June 30, 2016   Big Data

GitHub today announced that it’s releasing activity data for 2.8 million open source code repositories and making it available for people to analyze with the Google BigQuery cloud-based data warehousing tool.

The data set is free to explore. (With BigQuery you get to process up to one terabyte each month free of charge.)

This new 3TB data set includes information on “more than 145 million unique commits, over 2 billion different file paths and the contents of the latest revision for 163 million files, all of which are searchable with regular expressions,” Arfon Smith, program manager for open source data at GitHub, wrote in a blog post.

To get people started, Smith has put together some starter queries. Felipe Hoffa, a Google developer advocate who focuses on BigQuery, has put together some tips for working with the data sets in a Medium post.

The data set could be useful to anyone who want to get a sense of trends in open source software use on GitHub, and it’s simpler than tinkering with the GitHub application programming interface (API).
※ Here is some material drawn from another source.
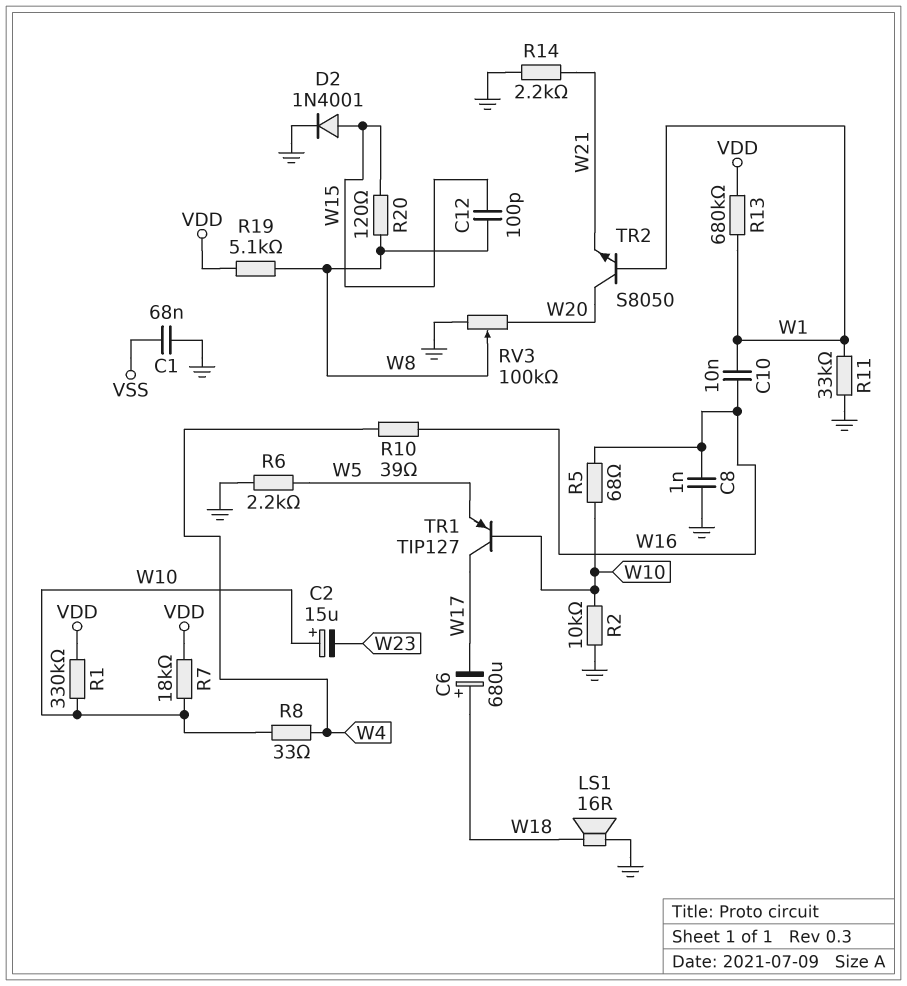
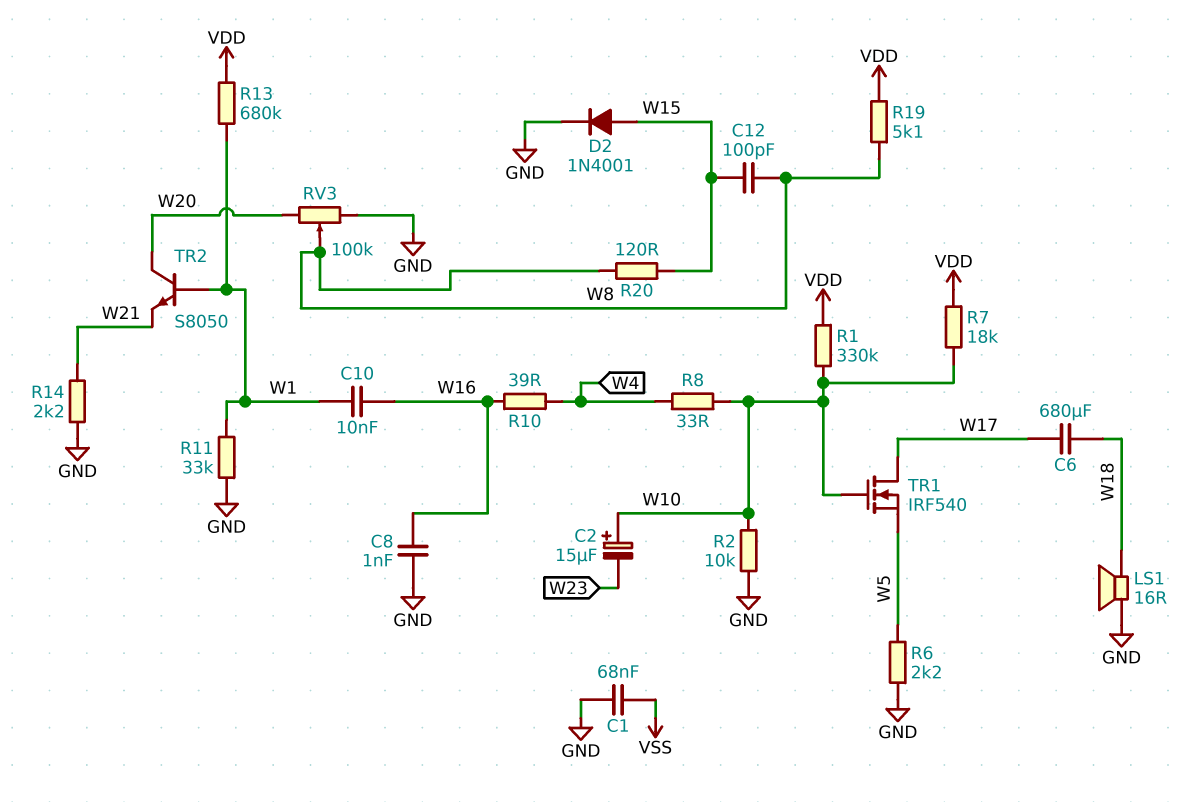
C6: 680uF (plus W18, minus W17) -> 680uF (W17, W18)
R5: 68 (W10, W16) -> none
TR1: PNP TIP127 (B W10, C W17, E W5) -> NMOS IRF540 (G W10, D W17, S W5)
For sure, GitHub, with more than 15 million users, isn’t the only place where open source software lives on the Internet — see also GitLab — but it is a very popular one, perhaps the most popular.

Today’s move effectively amounts to an expansion of the GitHub Archive, which was first introduced by Google web performance engineer Ilya Grigorik in 2012.

GitHub will update the data set every week, a spokesperson told VentureBeat in an email.